Here are some of the reasons why I believe that it’s important to pay yourself first.
- Paying yourself first makes saving a priority: When you save last by default it means that all of your other bills, spending and other monetary obligations are more important that saving for your future. By paying yourself first it makes your saving and investment goals the priority.
- Paying yourself first equals sound financial planning: When you pay yourself first it means that you’re planning ahead – not just for the far future – 30 years down the line – but also for every day emergencies like medical issues, car troubles and so on. When you save first and have an emergency fund, you’ll be ready when these problems crop up.
- Paying yourself first can help motivate you to reach your goals: When you pay yourself first you’ll see your savings and retirement accounts growing faster than if your savings goals came after your bills and entertainment expenses. Watching those savings can be very motivating to help move you towards reaching other goals as well!
How Should I Pay Myself Automatically?
Once you decide it’s a good idea to pay yourself first, the next step to take is to put a plan in action in order to actually pay yourself first. For me the best thing you can do is make paying yourself first automatic.
Here are some ways that you can work towards reaching your savings and investment goals.

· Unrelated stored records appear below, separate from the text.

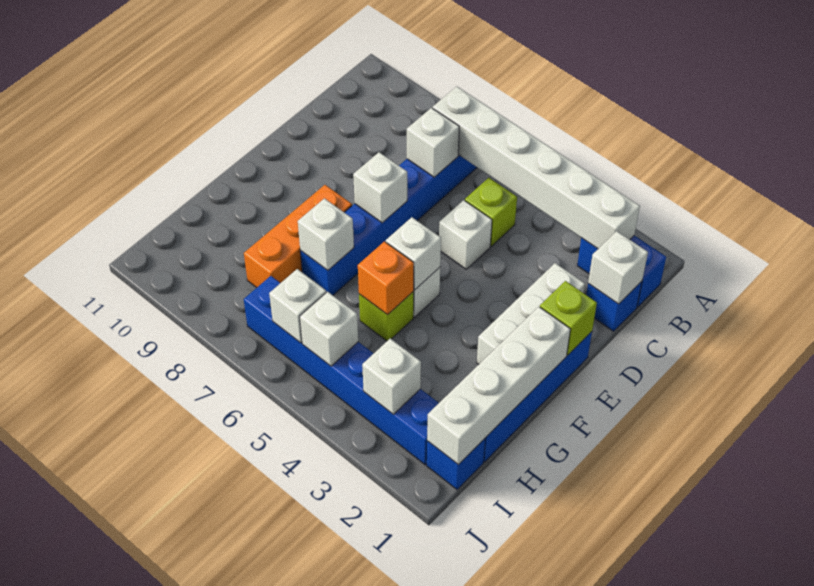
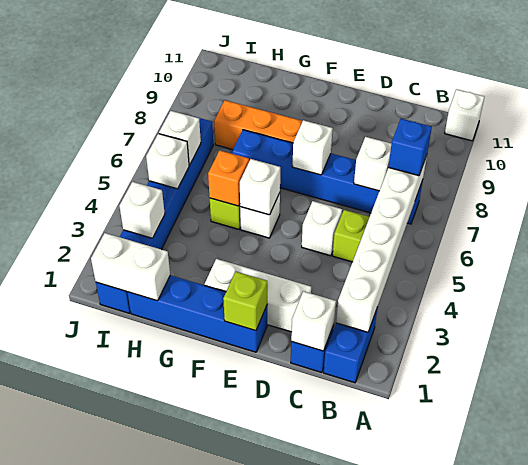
none -> blue brick B7 level 3
white brick F1:I1 level 2 -> white brick H1:I1 level 2
white brick G7 level 2 -> white brick A11 level 1

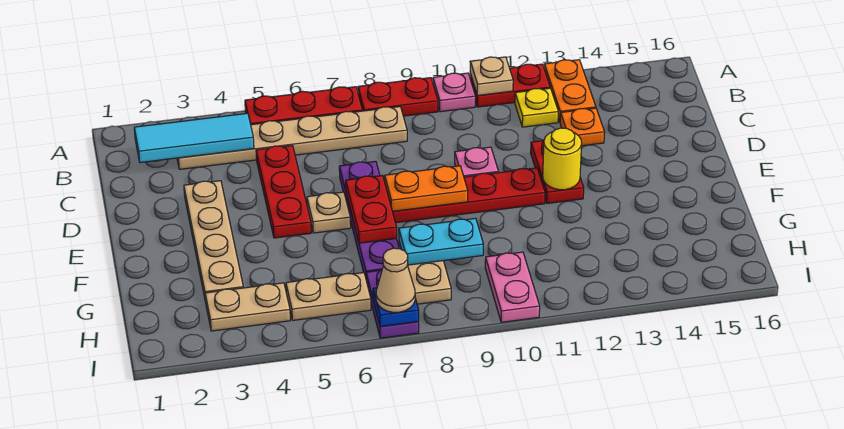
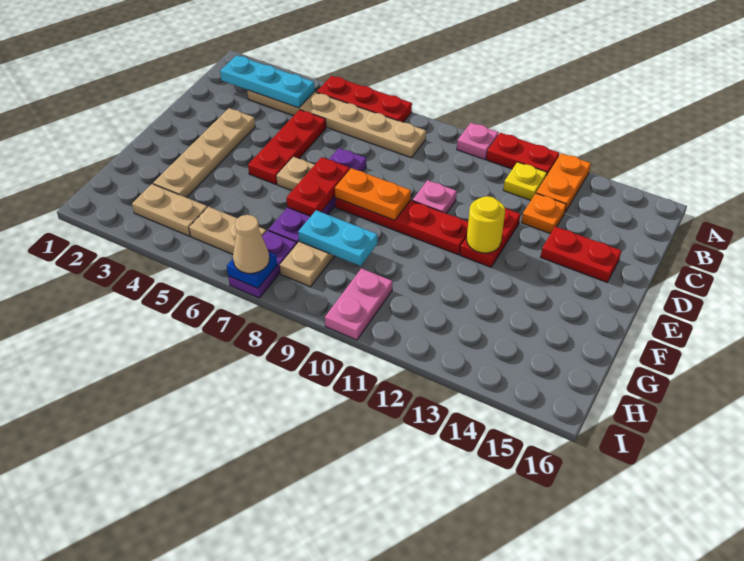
red plate A8:A9 level 1 -> red plate D14:D15 level 1
tan plate A11 level 2 -> none
cyan tile B2:B4 level 2 -> cyan plate B2:B4 level 2

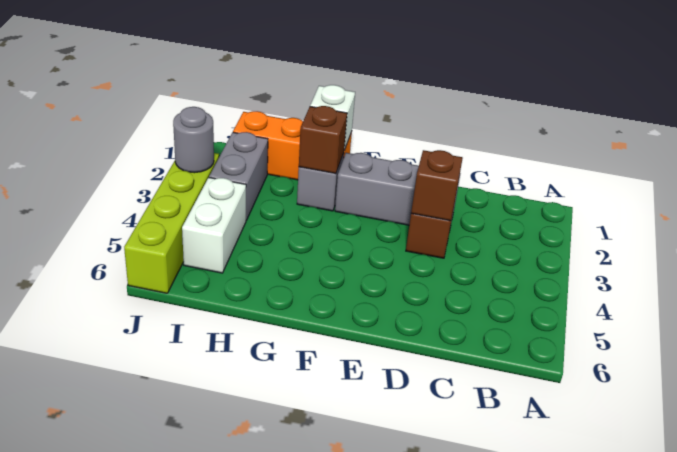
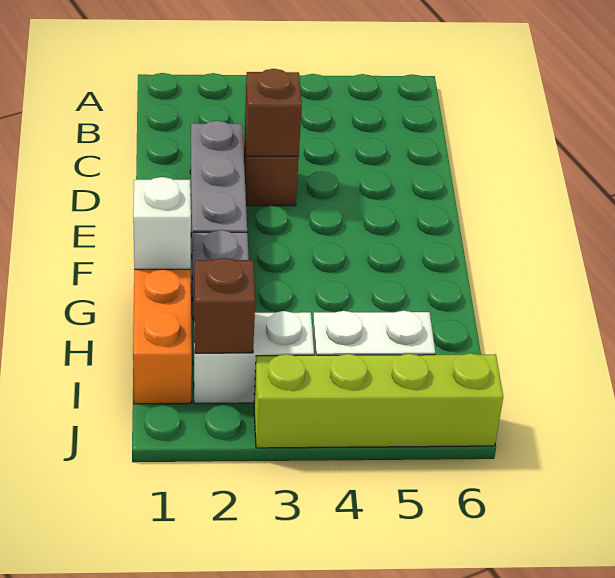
brown brick G2 level 2 -> brown brick I2 level 2
grey brick I2:I3 level 1 -> white brick I2:I3 level 1
grey round brick J3 level 2 -> none

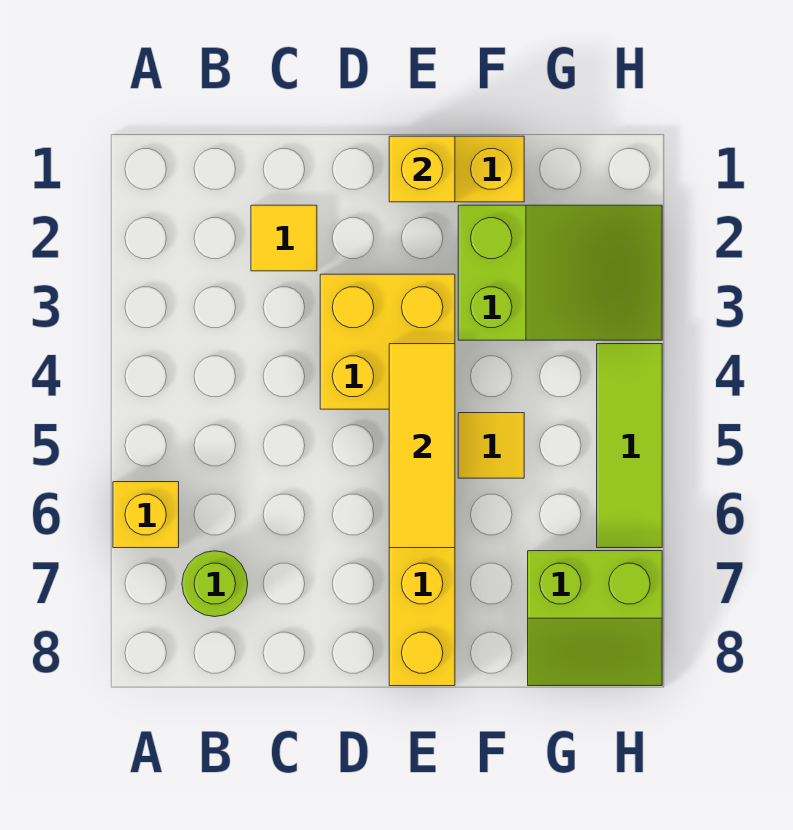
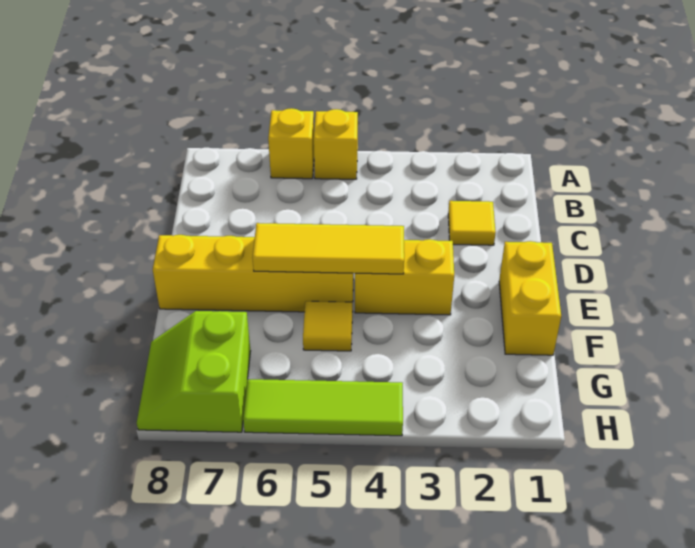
lime round brick B7 level 1 -> none
yellow brick D3:E4 level 1 -> yellow brick E3:E4 level 1
yellow brick E1 level 2 -> yellow brick A5 level 1
lime slope F2:H3 level 1 top F -> none

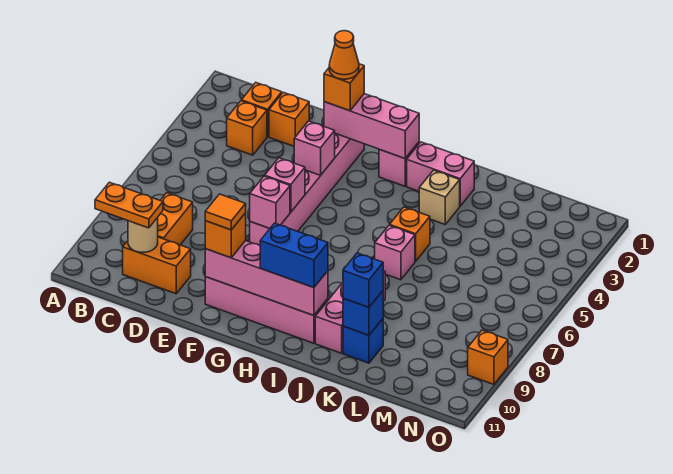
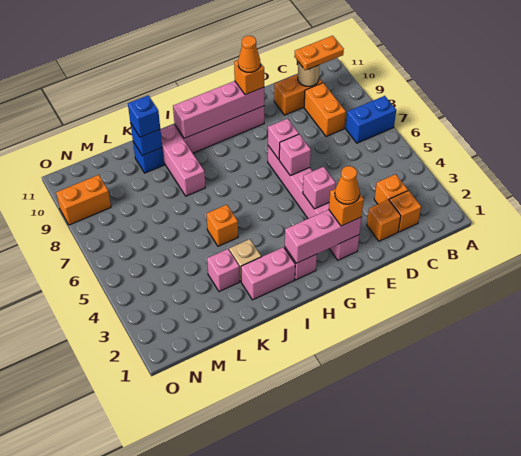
orange tile F10 level 4 -> orange cone F10 level 4
blue brick H10:I10 level 3 -> blue brick A7:B7 level 1
pink brick J6 level 1 -> pink brick K3 level 1
orange brick O9 level 1 -> orange brick N9:O9 level 1

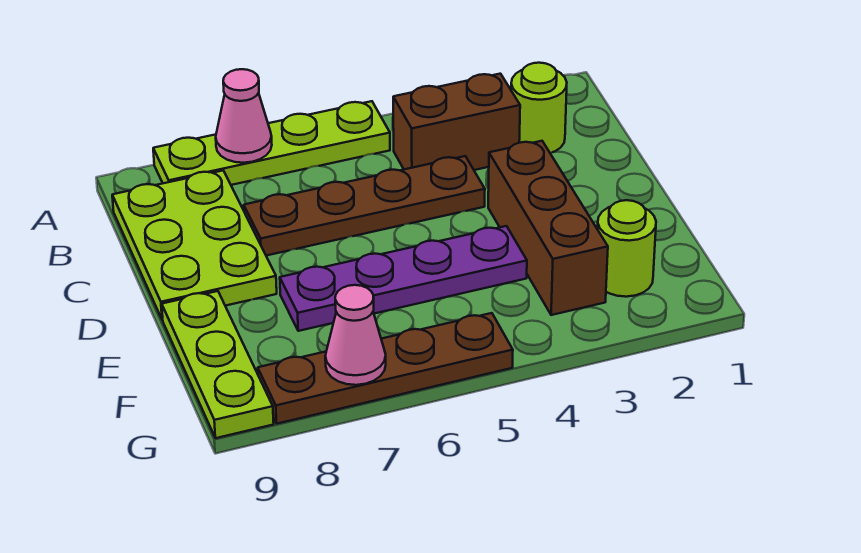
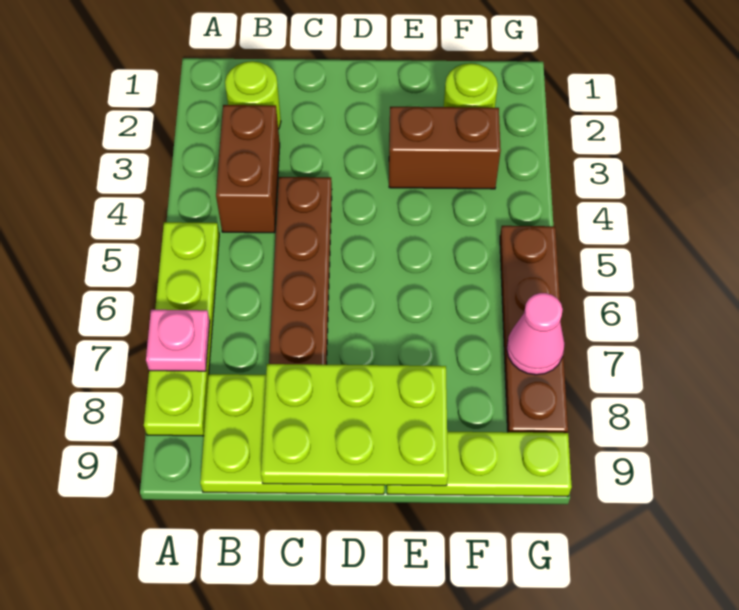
pink cone A7 level 2 -> pink plate A7 level 2
none -> lime plate C8:E9 level 2
brown brick D3:F3 level 1 -> brown brick E3:F3 level 1
purple plate E4:E7 level 1 -> none

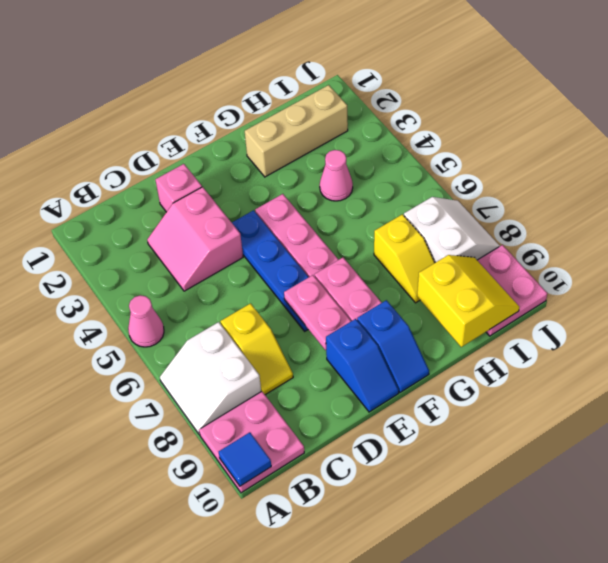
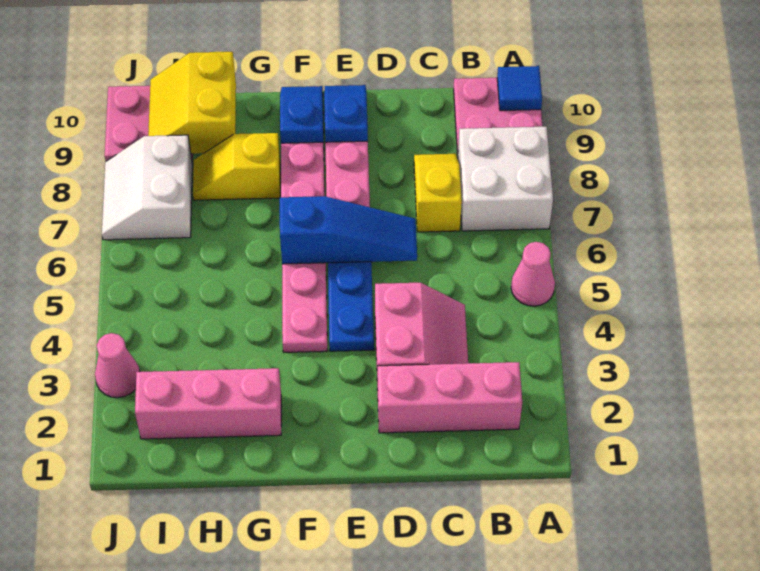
white slope A7:B8 level 1 top B -> white brick A7:B8 level 1
pink brick D2 level 1 -> pink brick B2:D2 level 1
none -> blue slope D6:F6 level 2 top F
tan brick G2:I2 level 1 -> pink brick G2:I2 level 1
pink cone H4 level 1 -> pink cone J3 level 1
yellow slope H7:H8 level 1 top 7 -> yellow slope G8:H8 level 1 top G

- Set up automatic investments: Set it up with your company to automatically invest in your company’s retirement savings plan, especially if they have a plan that matches your investments. If they do it’s an automatic 100% return right away! If they don’t match think about setting up a tax-free Roth IRA and maxing that out first. Then open one of the variety of pre-tax investments and maxing those out. If you have the money come out of your paycheck before you even see it, it makes it much easier to make a plan that doesn’t include that money!
- Open a high yield savings account: Open up a online savings account where you can set up an automatic savings goal – where money is withdrawn for your savings every month without you having to do anything. Again, making it automatic makes it much easier!
- Come up with your own ways to trick yourself into saving: Doing things like saving coins and adding them to your savings, or saving every $10 bill that comes your way are examples of ways you can increase and add extra savings.
What are some ways that you can come up with to trick yourself into saving? Do you have thoughts on why it’s important to pay yourself first? Tell us your thoughts in the comments.